Caroline’s shrieks brought servants from the house who pulled the club away from James Bardawulf, who then tore a rosebush out of the ground and began flailing the insensible form on the ground. Young Raphael, in his pajamas, ran for Dieter, who arrived still clutching his meeting notes.
“James Bardawulf, anhalten, anhalten sofort! Stop halt this stupidity! Was ist los? Anhalten! You will kill him!”
“I want to kill him! Let me go!”
• • •
The servants carried Charley to his room and two doctors came within the hour. Dr. Plate examined the unconscious Charley and said it was a grave injury. He might remain unconscious for some time — forever, even — might die without waking up. But he cleaned the wound, bandaged it and left the first of three nurses to watch over the wounded man. Dr. Scotbull examined the sobbing Caroline, who had been roughly used and violated but was otherwise unhurt. The moon-green dress was torn and dirty. “A few days in bed to rest and become calm.

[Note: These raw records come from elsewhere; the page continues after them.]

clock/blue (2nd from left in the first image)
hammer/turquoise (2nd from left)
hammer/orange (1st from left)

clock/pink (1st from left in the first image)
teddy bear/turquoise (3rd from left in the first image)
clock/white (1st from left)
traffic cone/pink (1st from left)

You must put the experience out of your mind and divert yourself with books or needlework,” said the doctor, shooting sidelong glances at James Bardawulf, whose red eyes glared. The doctor steered him downstairs and poured him a glass of whiskey — watched him swallow it in a single glugging bolt. Within the half hour James Bardawulf went up to Caroline, hissing that if she liked rape so much that is what she would get, slapped her hard and mounted her.